Impact and Results Achieved
The main impact of the project in the first year has been the communities’ and stakeholders’ increased understanding of the corruption issues being practiced by CFUG Executive Committee members.

CFUGs have successfully instituted new local rules for corruption-free delivery of CFUG services, and for the planning and management of their community forest which have led to increased forest-related benefits to the poor and marginalized households. These households have been given a greater voice in decision-making processes and are able to influence decisions. Members of the CFUGs were furthermore empowered to more effectively deal with the forest authority representatives and forest traders.

The promotion of CFUG networks and multi-stakeholder watch-dog committees is playing a vital role in increasing transparency, accountability and overall control of corruption by curbing incidences of bribery, illegal logging and timber smuggling.

To institutionalize good governance within the CFUGs, Forest Action has focused on improving the internal processes such as meetings and better record keeping, promoting villagers’ participation. Public audits and public hearings have been initiated. All these activities have served to give community members a greater stake in and ownership of the community’s forest resources including the poor, women and marginalized groups.

CFUGs have now started to maintain a minimum standard of organization, including following legal provisions and operational plans as well as keeping proper financial records.

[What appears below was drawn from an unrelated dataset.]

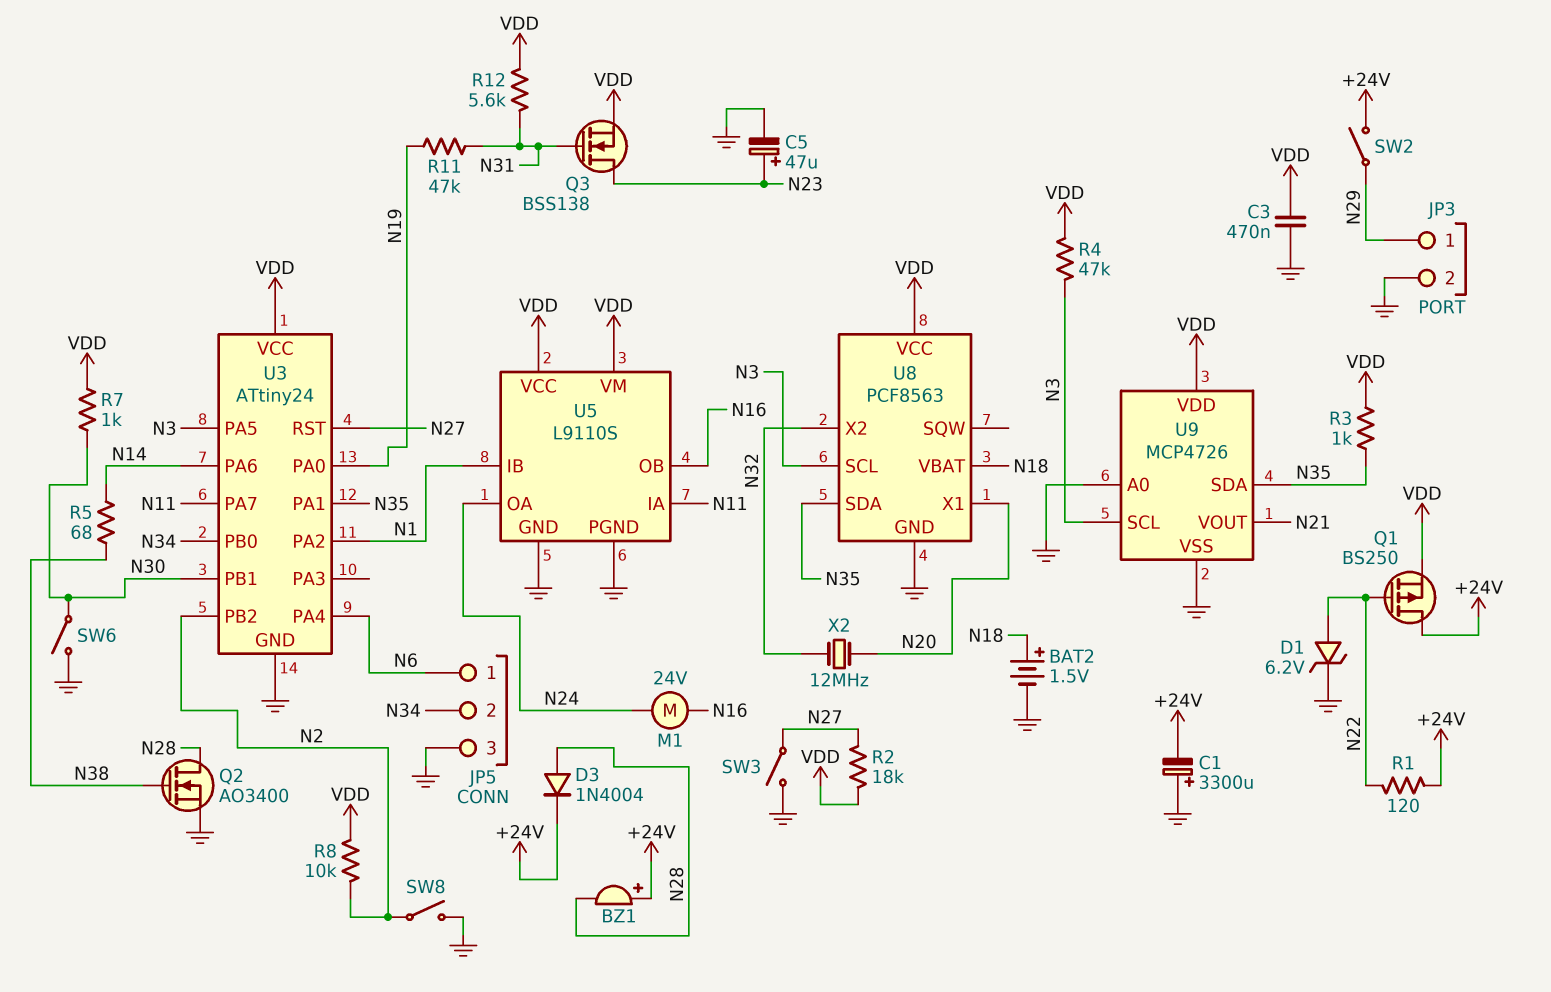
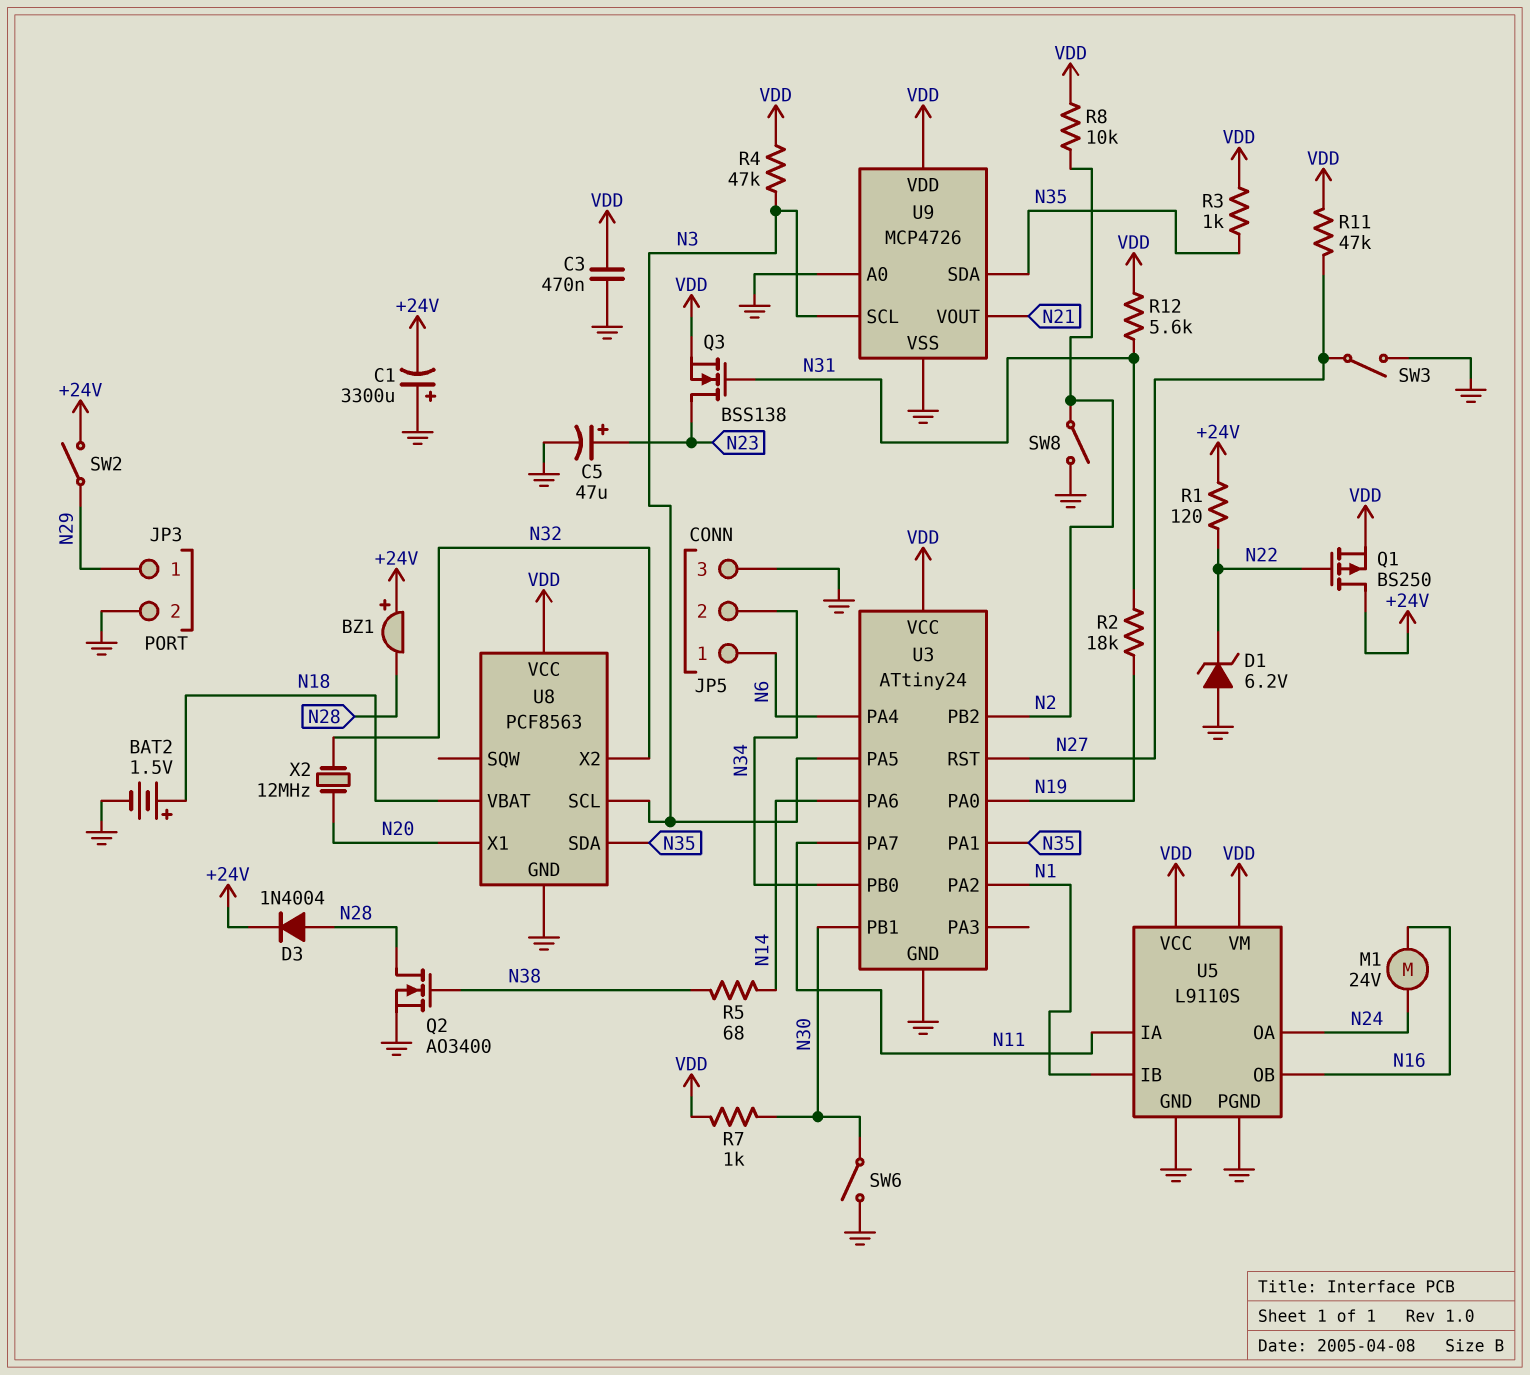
D1: zener 6.2V (A N22, K GND) -> zener 6.2V (A GND, K N22)
R2: 18k (N27, VDD) -> 18k (N19, N31)
R11: 47k (N19, N31) -> 47k (N27, VDD)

A majority of Executive Committee members are now well informed about CFUG finances. A survey found that 75% of Executive Committee members were aware of the CFUG decisions regarding forest resources compared to the earlier situation in which this information was monopolized by the ‘major three’, namely the Chairperson, Secretary and Treasurer of anyone CFUG.

About half of the total budget is spent on community development works. More than half their members have a basic knowledge of their rights and responsibilities. Gender and social inclusion has also improved remarkably – more than half of the committees’ members are women and include significantly more Dalits, Janajatis and other minorities than was the case before the project started. Importantly, Forest Action reports that at least 75% of meeting minutes and general assembly decisions are being implemented.

Public hearing and public auditing system are now in place for the first time in the history of CFUGs. They have now started internal auditing and once the reports are produced, they are made public.  A Forest Action survey found that as a result of all these initiatives illegal logging and the smuggling of timber had decreased by 80% in the project area. For the first time, CFUG members have launched organized protest actions against involvement of forest authorities in deforestation and forest corruption, and against policies promulgated by forest authorities detrimental to rights and interest of community forest users. The iron triangle of forest sector corruption (political elite, commercial interests, forest authorities) has been greatly weakened and, with further sustained efforts, it can be entirely removed.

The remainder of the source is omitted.